L’ Ordinanza interlocutoria 7 dicembre 2018, n. 31742 della Sezione Tributaria della Corte di Cassazione (Pres. Cristiano, Rel. Mondini) rimette al Primo Presidente l’eventuale devoluzione alle Sezioni Unite della questione, molto dibattuta, della possibilità dell’erario di recuperare o meno in capo al sostituito le eventuali ritenute non versate dal sostituto. Questione di grande rilievo in momenti di crisi dell’economia, in cui queste evenienze sono purtroppo non sono rare.

La Corte ritiene che esistano attualmente due orientamenti contrapposti. Uno negativo per il sostituito che poggia: 1) sulla considerazione per cui se anche il sostituto è obbligato al pagamento di imposte in luogo di altri,  anche il sostituito deve ritenersi fin dall’origine obbligato solidale al pagamento dell’imposta; 2) sulla esistenza di un vincolo di solidarietà, non esplicitato normativamente, ma desumibile, alla stregua della presunzione stabilita dall’art. 1294 c.c., dall’unicità della prestazione a cui sono tenuti sostituito e sostituto (fino a concorrenza di ritenuta).

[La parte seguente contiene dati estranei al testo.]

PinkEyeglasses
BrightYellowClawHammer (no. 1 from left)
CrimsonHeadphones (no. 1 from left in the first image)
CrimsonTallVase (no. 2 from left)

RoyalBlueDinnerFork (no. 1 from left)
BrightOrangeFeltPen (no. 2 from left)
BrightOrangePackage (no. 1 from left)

L’altro orientamento, di maggiore apertura per il contribuente, ha invece le proprie basi: 1) sulla considerazione per cui nella fase accertativa del tributo è esclusa la solidarietà tra sostituto e sostituito, questa fase dovendo necessariamente svolgersi, per il dettato di cui al citato art.64, “nei confronti del sostituto, in capo al quale matura solo successivamente il diritto di rivalsa” 2) sull’art. 22 del d.P.R. 917/86, norma dedicata allo scomputo delle ritenute d’acconto, la quale ne subordina la legittimità alla sola condizione che esse siano state «operate».

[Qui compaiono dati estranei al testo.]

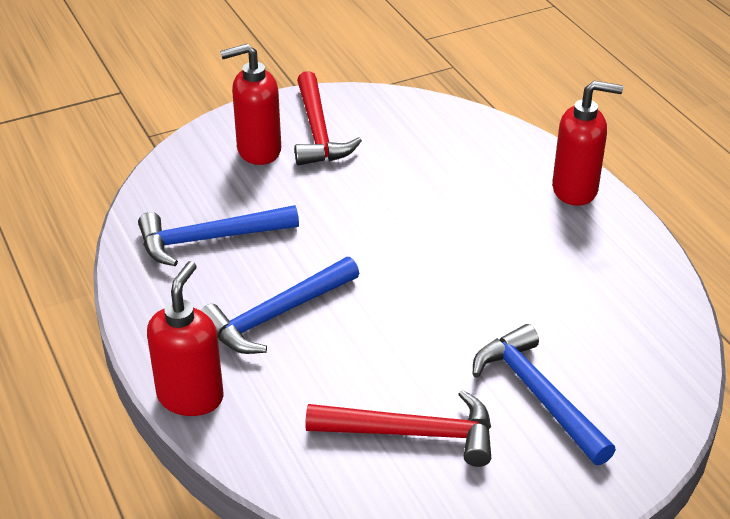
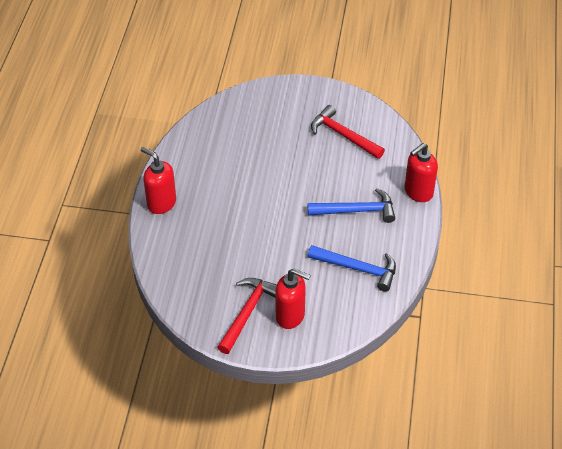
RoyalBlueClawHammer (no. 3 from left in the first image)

La Corte in verità prende una posizione decisa in questo riferito contrasto giurisprudenziale. Ed è una posizione che si allinea al secondo orientamento. Precisa infatti che “il legislatore ha previsto espressamente che il sostituito è coobbligato solidale con il sostituto solo nelle ipotesi di ritenuta a titolo di imposta (art.35 del d.P.R. n.602/1973) e che dalla assenza di un’analoga previsione per le ipotesi di ritenuta a titolo d’acconto potrebbe trarsi prova della volontà legislativa di escludere, in queste ultime ipotesi, la coobligazione del sostituito”. Inoltre, la Corte rileva, il sostituito non ha alcuna informazione in ordine al versamento delle ritenute subite cosicché, ove non potesse scomputare le ritenute per il solo fatto di averle subite, per essere sicuro di evitare accertamenti, sarebbe sempre costretto ad ottenere dal fisco notizia sull’avvenuto versamento. Ancora la Sezione Tributaria ritiene che l’argomento dato dalla lettera dell’art.22 del d.P.R.917/86 sia pregnante (ai sensi della disposizione la condizione legittimante lo scomputo non è il versamento della ritenuta ma la relativa effettuazione). Rileva altresì che l’art.36 ter, comma 2, lett.a) del d.P.R. 600/73, il quale stabilisce che gli uffici possono “escludere in tutto o in parte lo scomputo delle ritenute d’acconto non risultanti dalle dichiarazioni dei sostituti d’imposta, dalle comunicazioni di cui all’articolo.20, terzo comma, del decreto del Presidente della Repubblica 29 settembre 1973, n.605, o dalle certificazioni richieste ai contribuenti, ovvero delle ritenute risultanti in misura inferiore a quella indicata nelle dichiarazioni dei contribuenti stessi”, evidenzia che il sostituito si sottrae a rilievi, ossia può legittimamente scomputare le ritenute, sol che queste risultino documentalmente effettuate (e non anche, necessariamente, versate). Infine, si afferma che  “per effetto della ritenuta, il sostituito rimane comunque inciso dal prelievo ancorché solo in acconto [e,] laddove fosse costretto a pagare nuovamente l’amministrazione finanziaria, potrebbe addirittura rischiare di restare inciso due volte come in tutti quei casi (non infrequenti) in cui, per altre ragioni (ad esempio sopravvenuta insolvenza), non riuscisse a rivalersi sul sostituto, con conseguente violazione del principio che vieta la doppia imposizione (art. 163 del Tuir)”.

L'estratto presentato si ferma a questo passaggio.